I went to see Enikő to look into what my pursuit was. To my biggest surprise I saw a 2-3 year-old little girl as she stood next to me in the kitchen while I was making a sandwich for her. From this we could only make out one thing that I would like to do – babysitting. Just the thought of it gave me utter joy and happiness beacause this would not be a job for me at all. I went home with the thought that I would earn money with this “job”.

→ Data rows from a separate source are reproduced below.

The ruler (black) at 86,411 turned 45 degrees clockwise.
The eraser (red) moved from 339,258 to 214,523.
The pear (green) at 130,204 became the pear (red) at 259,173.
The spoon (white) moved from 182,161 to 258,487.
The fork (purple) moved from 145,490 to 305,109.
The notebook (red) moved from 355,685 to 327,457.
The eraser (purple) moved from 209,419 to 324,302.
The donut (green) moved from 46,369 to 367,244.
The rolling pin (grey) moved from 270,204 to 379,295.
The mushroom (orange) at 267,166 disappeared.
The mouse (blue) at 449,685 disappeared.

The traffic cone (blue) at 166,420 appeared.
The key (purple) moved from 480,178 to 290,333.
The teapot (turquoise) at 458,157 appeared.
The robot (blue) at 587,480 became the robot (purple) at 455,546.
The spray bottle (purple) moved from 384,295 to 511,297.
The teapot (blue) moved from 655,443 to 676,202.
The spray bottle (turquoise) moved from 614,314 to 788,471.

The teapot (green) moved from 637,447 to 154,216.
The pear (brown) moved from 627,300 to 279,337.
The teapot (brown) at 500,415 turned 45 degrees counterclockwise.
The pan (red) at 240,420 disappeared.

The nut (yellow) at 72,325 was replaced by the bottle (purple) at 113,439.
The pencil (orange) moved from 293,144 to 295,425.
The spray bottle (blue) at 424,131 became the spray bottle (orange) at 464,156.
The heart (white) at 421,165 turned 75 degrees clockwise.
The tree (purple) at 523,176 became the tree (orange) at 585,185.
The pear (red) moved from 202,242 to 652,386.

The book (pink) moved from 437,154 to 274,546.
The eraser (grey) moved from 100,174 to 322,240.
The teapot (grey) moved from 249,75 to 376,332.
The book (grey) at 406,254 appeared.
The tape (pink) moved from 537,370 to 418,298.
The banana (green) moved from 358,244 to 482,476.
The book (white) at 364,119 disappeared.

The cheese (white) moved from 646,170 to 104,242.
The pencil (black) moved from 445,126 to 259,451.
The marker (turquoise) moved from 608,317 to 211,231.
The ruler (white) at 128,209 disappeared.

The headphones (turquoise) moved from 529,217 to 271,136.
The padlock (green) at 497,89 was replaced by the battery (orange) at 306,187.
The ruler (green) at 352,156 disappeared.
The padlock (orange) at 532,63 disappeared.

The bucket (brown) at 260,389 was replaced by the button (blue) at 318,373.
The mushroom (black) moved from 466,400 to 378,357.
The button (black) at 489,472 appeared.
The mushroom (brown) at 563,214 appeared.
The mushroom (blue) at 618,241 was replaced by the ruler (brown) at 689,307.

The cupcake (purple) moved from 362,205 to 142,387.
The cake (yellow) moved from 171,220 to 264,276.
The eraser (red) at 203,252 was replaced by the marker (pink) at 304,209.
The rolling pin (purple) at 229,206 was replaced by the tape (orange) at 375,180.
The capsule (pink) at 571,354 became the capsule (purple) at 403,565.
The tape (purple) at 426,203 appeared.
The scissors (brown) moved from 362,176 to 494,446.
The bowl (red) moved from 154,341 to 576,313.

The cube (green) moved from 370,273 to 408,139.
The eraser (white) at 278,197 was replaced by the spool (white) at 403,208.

But of course my husband and family jeered at me that I was not going to make a living out of this, I would not be registered at the authorities, I would always have to look for a new family etc. They pulled me down so much that I believed I would not succeed. I looked for an office job with a long face, which of course didn’t work out. A year later I went to see Enikő again and I saw children everywhere in the meditation. I live once, I thought, so I decided to try. I would like to be a mother-figure in a child’s life and give them lots of love. Regardless that I was in a more difficult financial situation than a year earlier, my husband had less work and our marriage was in ruins. My granny gave me the money to become a nanny and afterwards I volunteered to work for free at day-care for weeks.
The first child I minded was a little girl, who I saw in the meditation and even the kitchen looked exactly the same. Then I was mediated to a family to whom I worked for 9 years. Where I was loved, respected, appreciated and well-paid. I had a wonderful time with them and I adored the 2 children, who since then are going to school.
Since then God always makes sure to send newborn babies in my way, whom I can love unconditionally. And I experience and live my little miracles every day… So trust that inner voice because it only wants the best for us.